*472Order, Supreme Court, Bronx County (Geoffrey D. Wright, J.), entered on or about August 10, 2010, which, insofar as appealed from as limited by the briefs, granted defendants’ motion to set aside the jury verdict awarding plaintiff $400,000 in future pain and suffering to the extent of setting the matter down for a new trial on damages “unless the parties stipulate” to an award of $250,000 for future pain and suffering, unanimously modified, on the law, to the extent of substituting “unless plaintiff stipulates” to the reduced award for “unless the parties stipulate,” and otherwise affirmed, without costs. Appeal from order, same court and Justice, entered on or about October 21, 2010, which, upon reargument, adhered to the prior determination, unanimously dismissed, without costs, as academic.
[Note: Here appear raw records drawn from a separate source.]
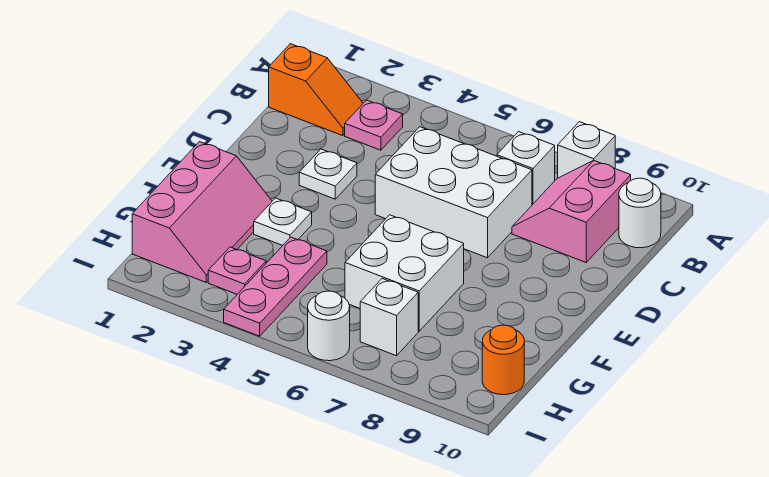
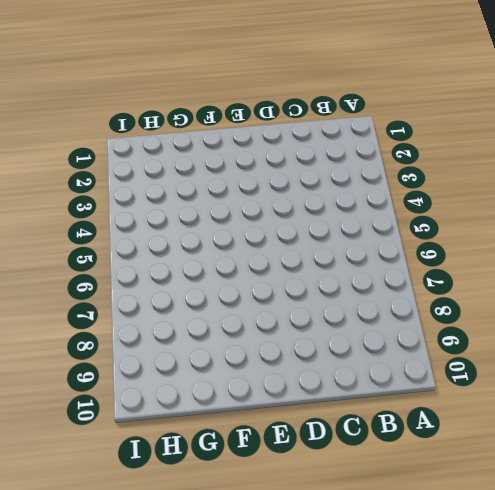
none -> white brick A8 level 1
none -> orange slope B1:B2 level 1 top 1
none -> pink plate B3 level 1

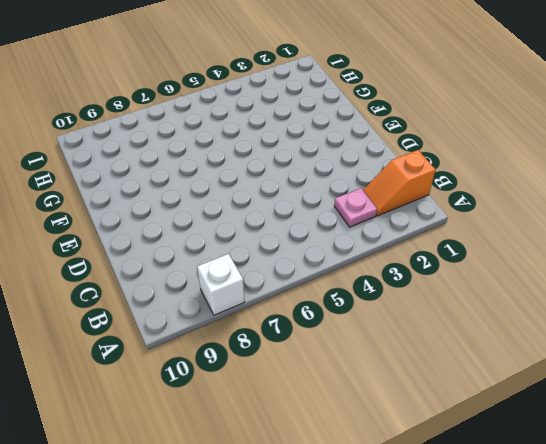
none -> white brick B7 level 1
none -> pink slope B8:C9 level 1 top 9
none -> white round brick B10 level 1

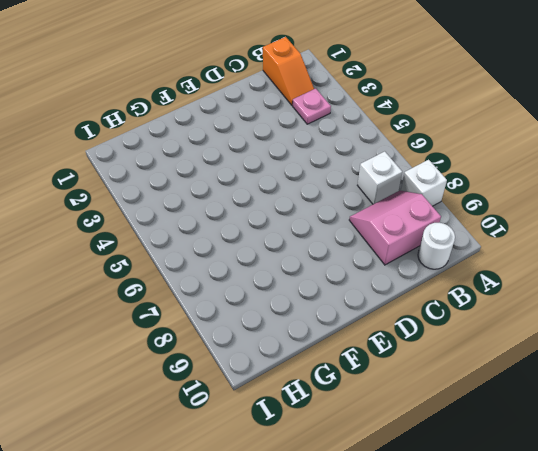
none -> white brick C5:D7 level 1
none -> white plate D3 level 1
none -> pink slope F1:H2 level 1 top 1

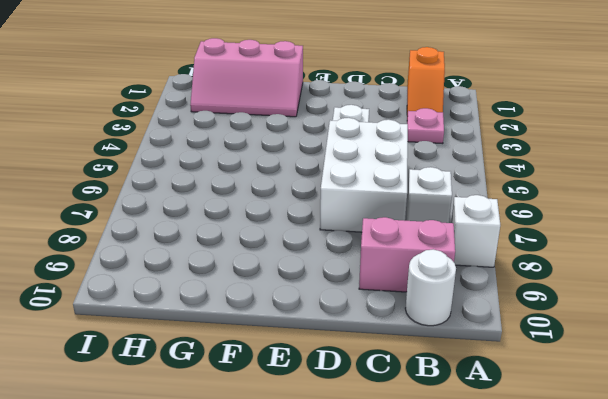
none -> white plate F3 level 1
none -> white brick F6:G7 level 1
none -> pink plate G4:I4 level 1

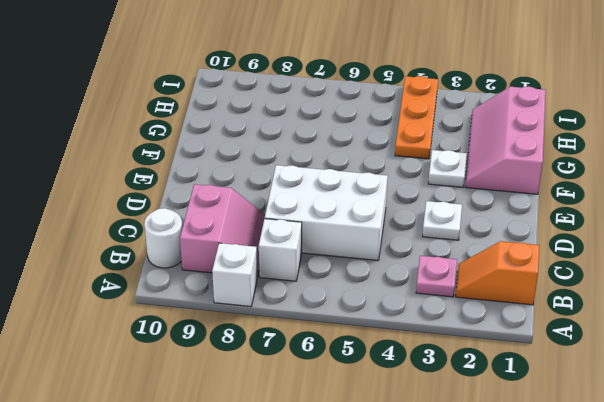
orange plate G4:I4 level 1 -> pink plate G4:I4 level 1
none -> white brick F6:G7 level 1
none -> pink plate H3 level 1
none -> white brick H7 level 1

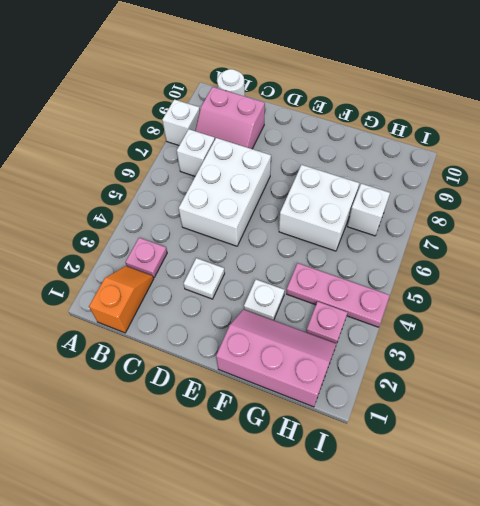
none -> orange round brick H10 level 1
none -> white round brick I6 level 1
Plaintiff sustained injuries in a motor vehicle accident, which included two labral tears in his right shoulder, which required surgery, and months of physical therapy, both before and after the surgery. At the time of trial, the 33-year-old plaintiff suffered from pain on a daily basis, which varied in degree, and still needed treatment for his shoulder. Under the circumstances presented, we find that trial court appropriately found that the jury’s award of $400,000 for future pain and suffering was excessive and that the amount of $250,000 constituted reasonable compensation for the injuries sustained (see e.g. DeSimone v Royal GM, Inc., 49 AD3d 490 [2008], lv dismissed in part and denied in part 11 NY3d 862 [2008]; Elescano v Eighth-19th Co., LLC, 17 AD3d 250 [2005]).
However, we modify to the extent indicated because the only party required to stipulate to the reduced award was plaintiff, as the nonmovant (see O’Connor v Papertsian, 309 NY 465, 471 [1956]). Concur — Tom, J.P., Andrias, DeGrasse, Richter and Román, JJ.